ALWAYS TOGETHER: A Tale of Indigenous Buried Pasts and Pervasive Futures

Steve Brown, Sydney. 
17 May 2017

Art, Science, Action: Green Cities Re-imagined

How many traces of Indigenous or First Peoples’ presence have you unknowingly walked, driven, or otherwise passed over today?

Buried traces of the presence of First Peoples have contemporary cultural significance for the future-making of a more just society.

In my case, walking along the Sydney Harbour foreshore, through the inner-city suburbs of Glebe and Camperdown, and across parklands to my workplace, the University of Sydney, I am conscious of having traversed numerous buried cultural remains of past Australian Aboriginal presence. There is no doubt in my mind that this is the case. In making this statement, I am drawing on more than three decades of work in the fields of Australian Indigenous archaeology and heritage studies.

Pathway alongside Sydney Harbour, Australia. Millennia-old evidence of Aboriginal occupation likely survives under the pathway and waters of this area. Photo: Steve Brown, May 2017

Buried Aboriginal cultural remains have significance in both a present and past sense. But there is a future significance, too, a significance linked to the ability of these remains to contribute to the future-making of more socially just, rights-based cities.

In this post, I consider the archaeological and cultural perspectives on the concept that Indigenous heritage is everywhere. The subtitle of this post, “buried pasts and pervasive futures”, is intended to express the continuous, un-erased presence of an Indigenous past, present, and future. The perspectives presented here are particularly relevant to those cities located within such colonial settler nations as Australia, New Zealand, Canada, and the United States. However, my focus is on Australia, my country of citizenship.

An archaeological perspective

Traces of Aboriginal people’s presence are to be found everywhere across the Australian continent; this includes within and beneath all parts of the country’s cities and peri-urban and rural landscapes. Evidence supporting this claim is to be found in the huge number of archaeological research reports and commercial archaeology compliance reports prepared in advance of development. In Sydney, for example, extensive archaeological survey and excavation has been undertaken on the Cumberland Plain—a physiographic region now enveloped by the suburbs of southern and western Sydney—in advance of rapid urban expansion and densification.

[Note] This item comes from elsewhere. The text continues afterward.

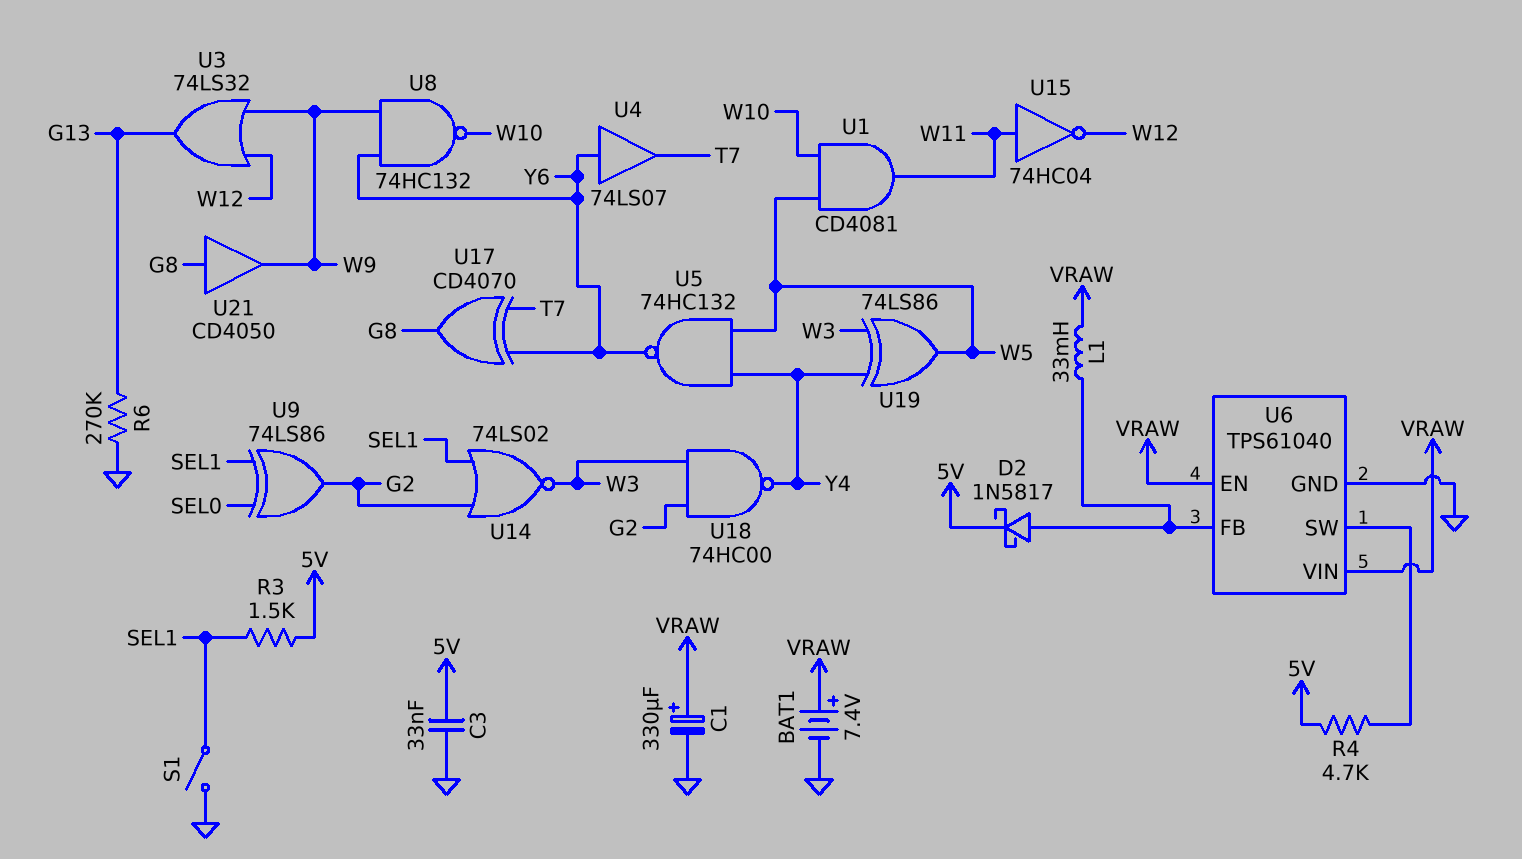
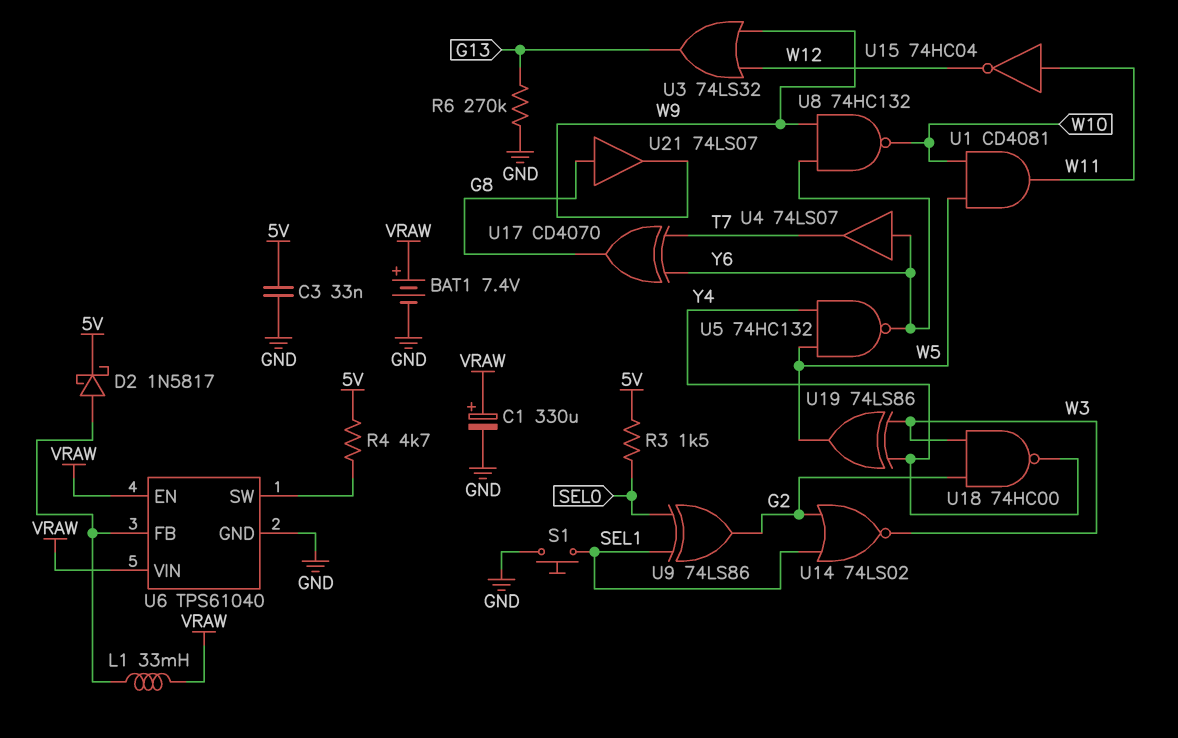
R3: 1.5k (5V, SEL1) -> 1.5k (5V, SEL0)
S1: switch (GND, SEL1) -> button (GND, SEL1)
U21: buffer CD4050 (in G8, out W9) -> buffer 74LS07 (in G8, out W9)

Virtually all of the archaeological reports, accumulated over more than 40 years and numbering well over 12,000 for the State of New South Wales, detail the ubiquitous presence of “archaeological” remains. The physical evidence of past Aboriginal presence is everywhere.

Most common amongst these surviving objects are stone artefacts, composed of deliberately created stone tool forms as well as the debitage, or chipped waste fragments, of stone tool manufacture. Other relatively common archaeological traces documented within Australian cities include the shells of shellfish and the bones of animals, typically interpreted by archaeologists as the remains of foraging and hunting activities. Together the mass of archaeological survey and excavation reports point strongly to the presence of archaeological traces in all parts of the landscape, though the density of remains varies noticeably.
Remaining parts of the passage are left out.